Une tribune libre pour la gauche québécoise en marche

La guerre en Ukraine - Les enjeux

Pourquoi les Russes ne protestent-iels pas ?

On me demande souvent : « Mais les Russes ne savent-ils vraiment pas et ne comprennent-iels vraiment pas ce que fait l’armée russe en Ukraine ? ». Ma réponse est simple : iels le savent. Et iels le comprennent. Tous et toutes. Ou presque. À l’exception d’une minorité marginale de fanatiques « Z », le reste de la population est parfaitement consciente.
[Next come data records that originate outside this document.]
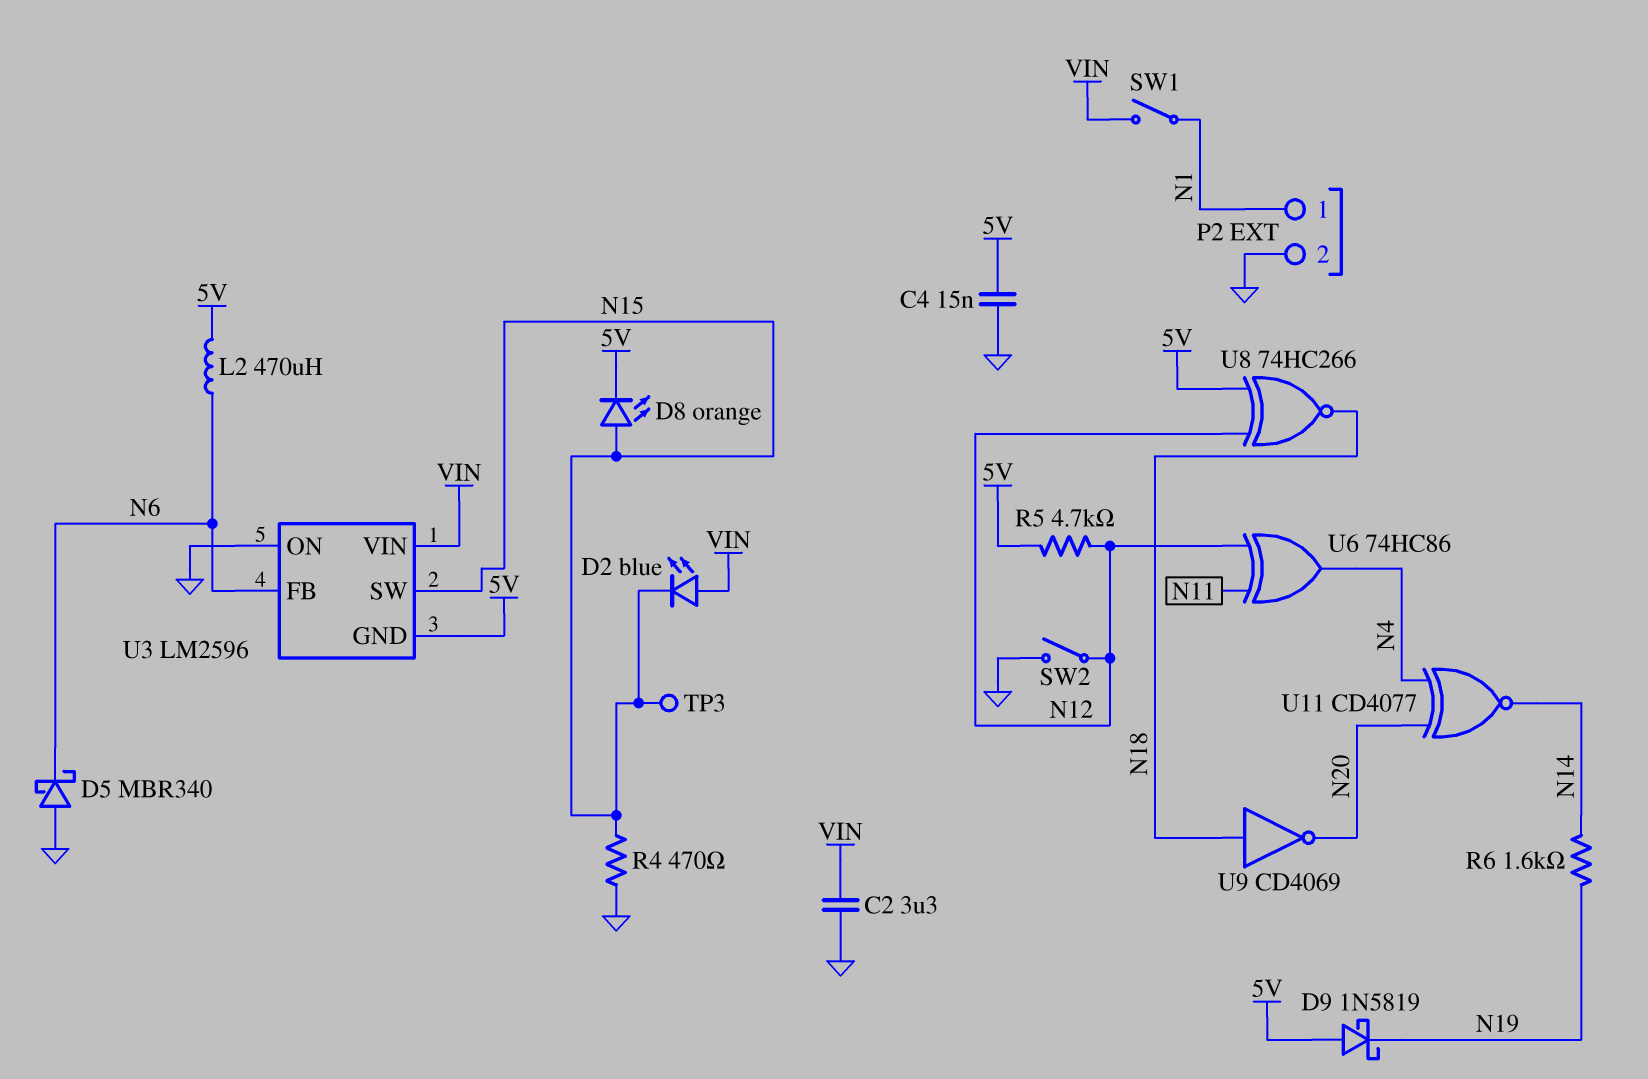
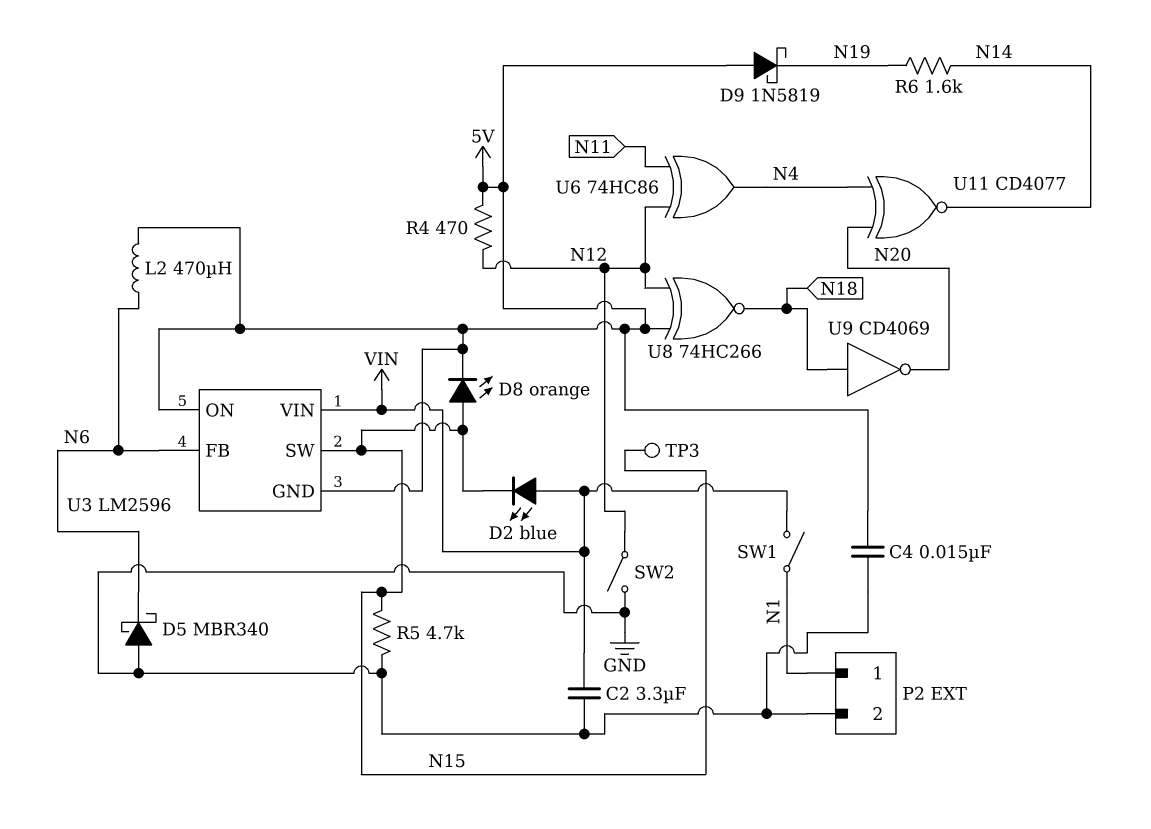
R4: 470 (GND, N15) -> 470 (5V, N12)
R5: 4.7k (5V, N12) -> 4.7k (GND, N15)
U3 pin ON: GND -> 5V

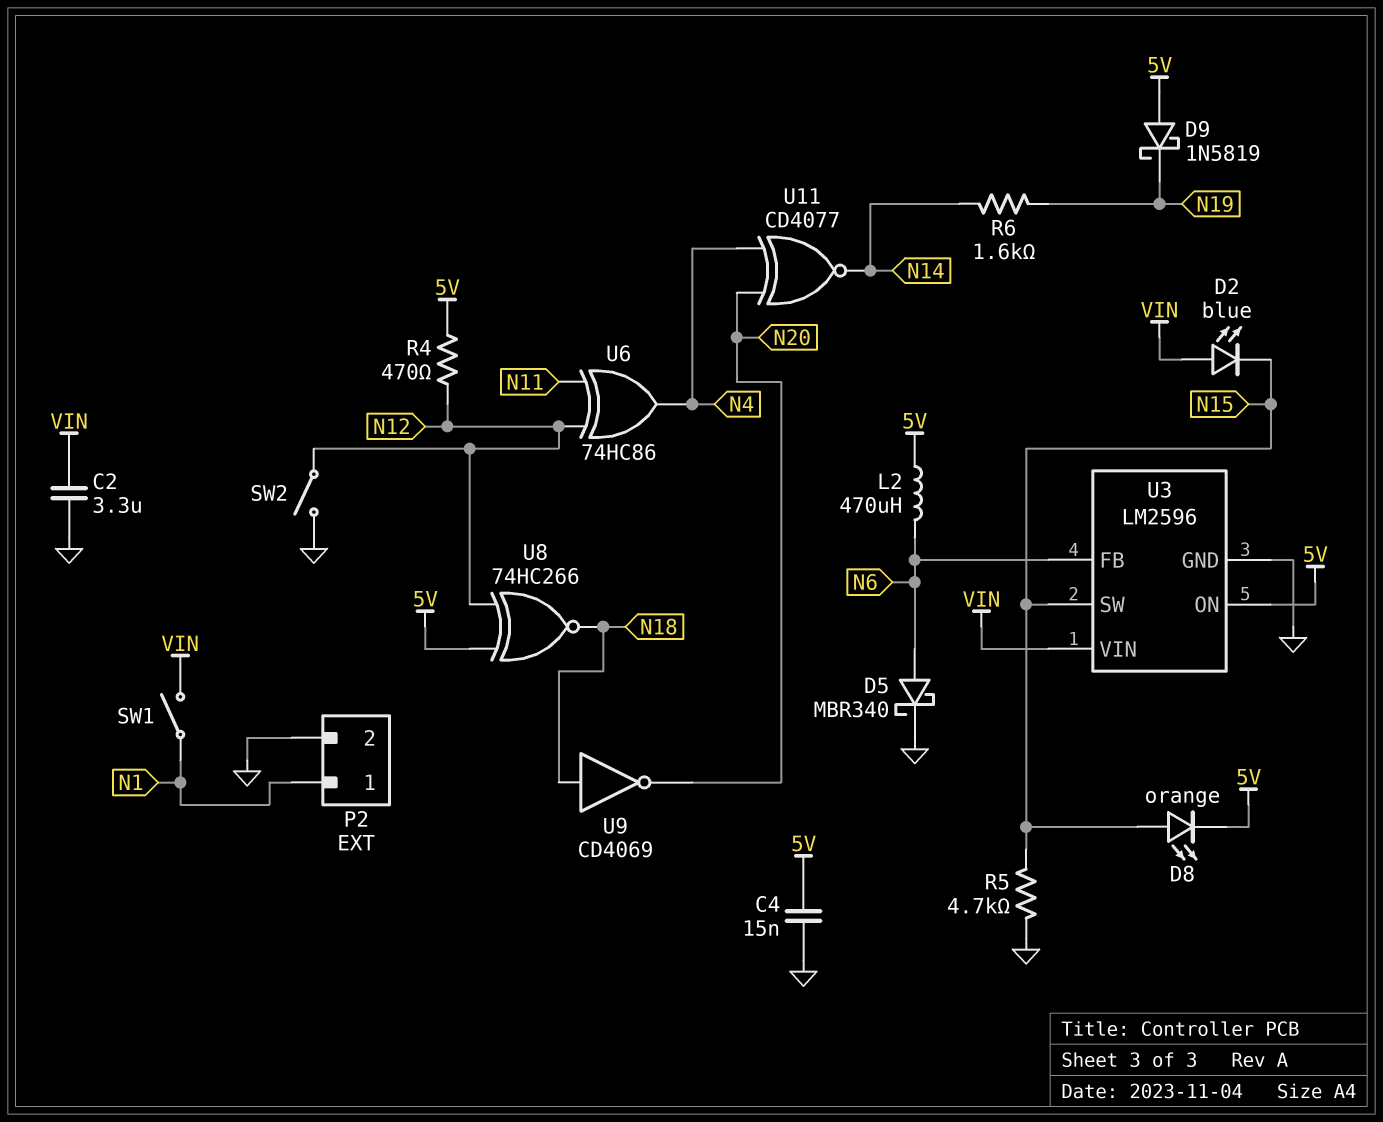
D5: schottky MBR340 (A GND, K N6) -> schottky MBR340 (A N6, K GND)
TP3: test point (N15) -> none
U3 pin GND: 5V -> GND

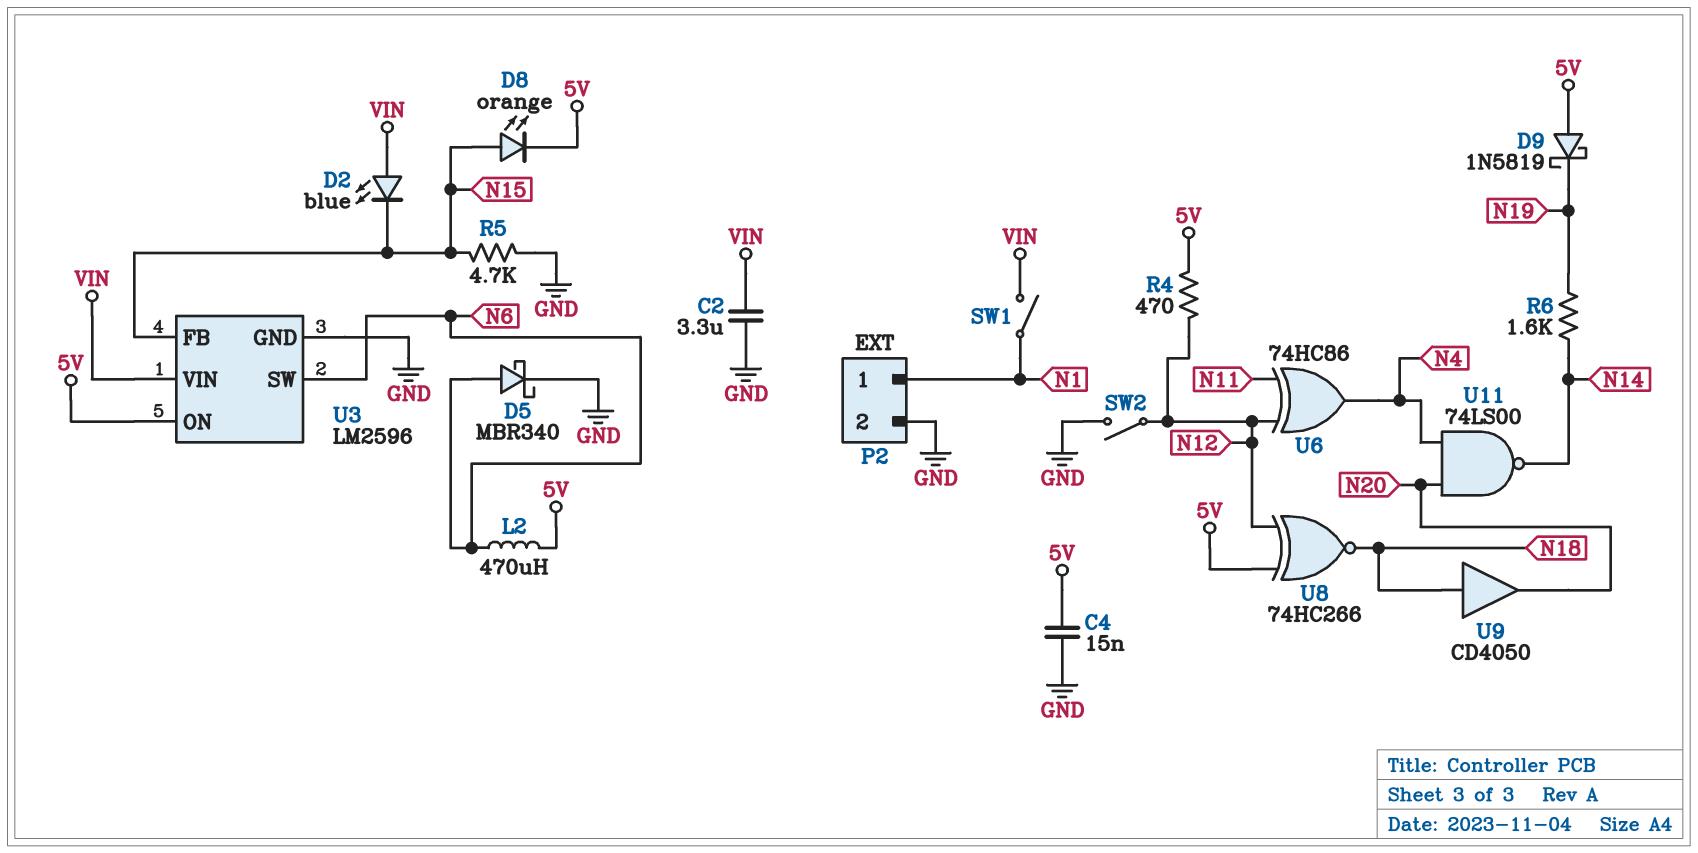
U3 pin FB: N6 -> N15
U3 pin SW: N15 -> N6
U9: NOT CD4069 (in N18, out N20) -> buffer CD4050 (in N18, out N20)
U11: XNOR CD4077 (in N4, in N20, out N14) -> NAND 74LS00 (in N4, in N20, out N14)

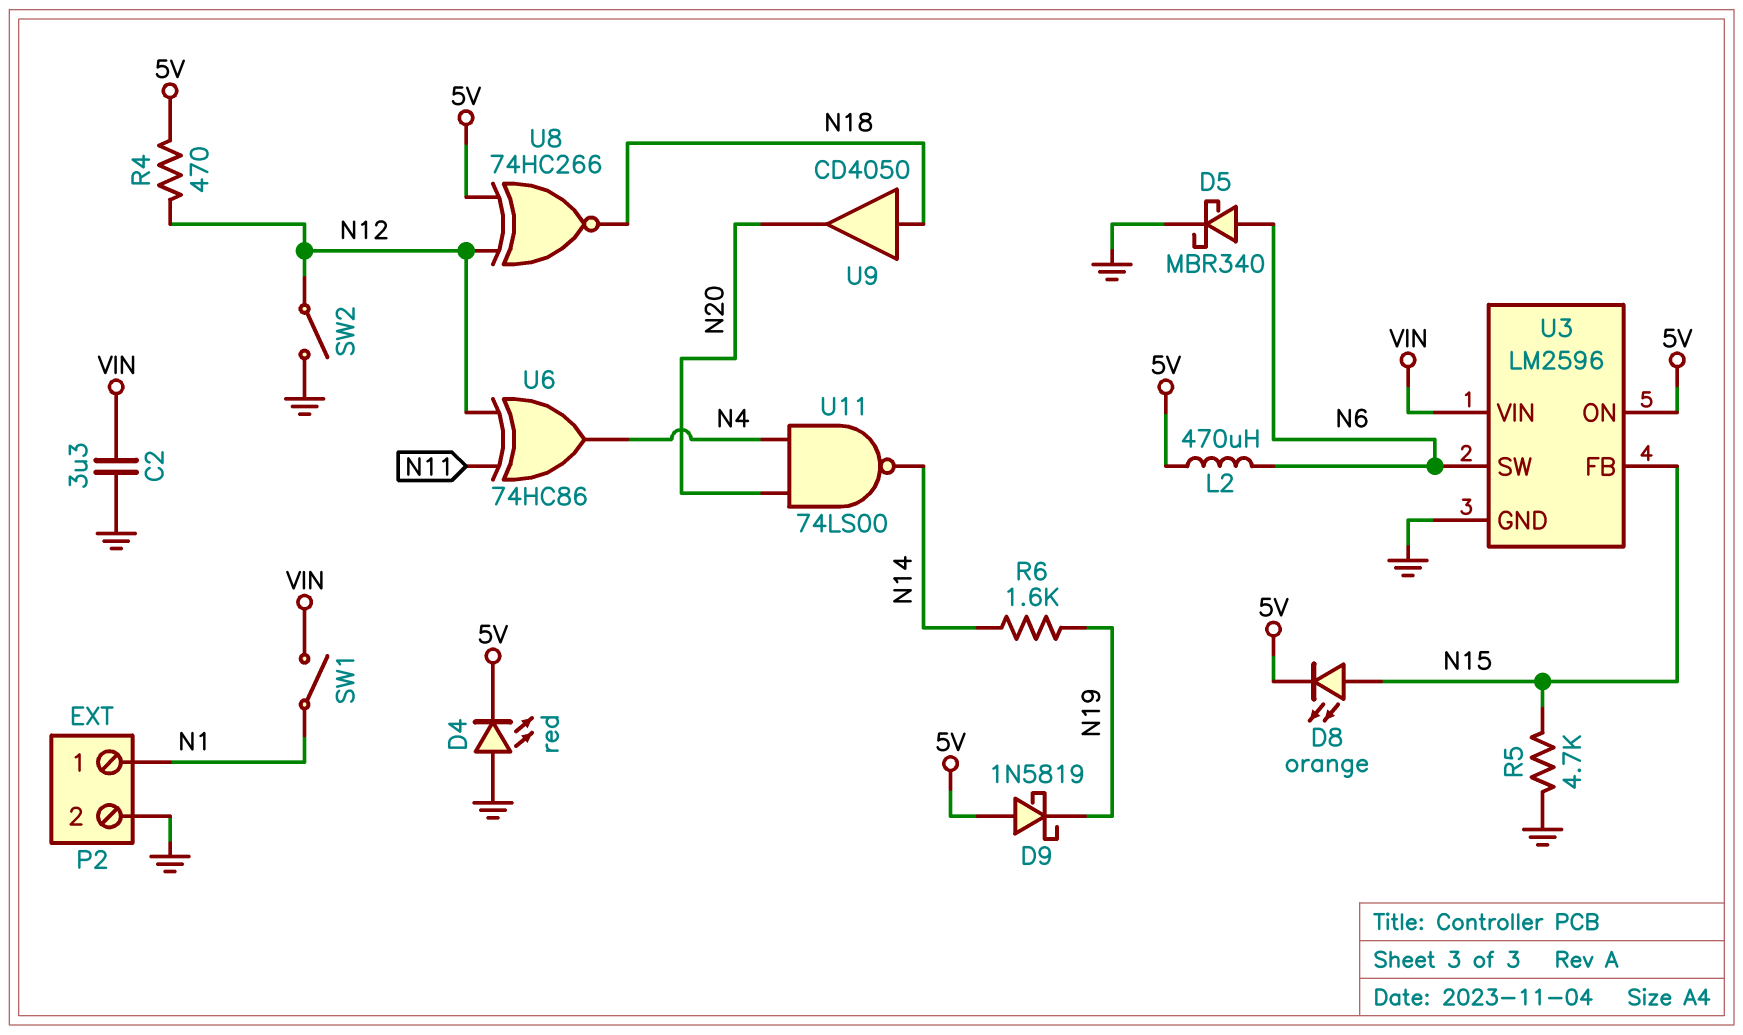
C4: 15nF (5V, GND) -> none
D2: LED blue (A VIN, K N15) -> none
D4: none -> LED red (A GND, K 5V)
28 octobre 2025 | tiré du site entre les lignes entre les mots
https://entreleslignesentrelesmots.wordpress.com/2025/10/28/pourquoi-les-russes-ne-protestent-iels-pas/

Ce n’est pas un hasard si, après le début de la guerre, la demande de livres sur Hitler et l’Allemagne nazie, ainsi que sur les classiques dystopiques, a explosé en Russie. Parmi les auteurs les plus vendus en 2022 figuraient Erich Maria Remarque et George Orwell. Les librairies ont enregistré des ventes record de 1984, L’homme en quête de sens de Viktor Frankl, Le choix d’Edith Eger — des livres qui traitent de la survie dans les camps et de l’horreur humaine. Après le début de la mobilisation, des ouvrages tels que La nation mobilisée. Allemagne 1939-1945 de Nicholas Stargardt, qui raconte comment les citoyen·nes allemand·es percevaient la guerre, sont également devenus populaires.

Les Russes cherchaient deux réponses : comment en sommes-nous arrivés là ? Et surtout : comment diable survivre à tout cela ?

Le problème n’est pas le manque d’informations. La difficulté survient lorsque vous répondez sincèrement à des questions telles que :
– La Russie bombarde-t-elle des civil·es ?
– A-t-elle déclenché cette guerre pour conquérir, et non pour se défendre ?
– L’armée russe commet-elle des crimes de guerre ?

Et dès que vous répondez « oui », la vraie question se pose : et maintenant ?

Et là, tout s’arrête. Parce que la ou le citoyen russe moyen ne peut rien faire. Ne me parlez pas de manifestations : manifester aujourd’hui, c’est risquer son emploi, sa liberté, sa famille ou sa vie. C’est un acte héroïque, mais presque impossible.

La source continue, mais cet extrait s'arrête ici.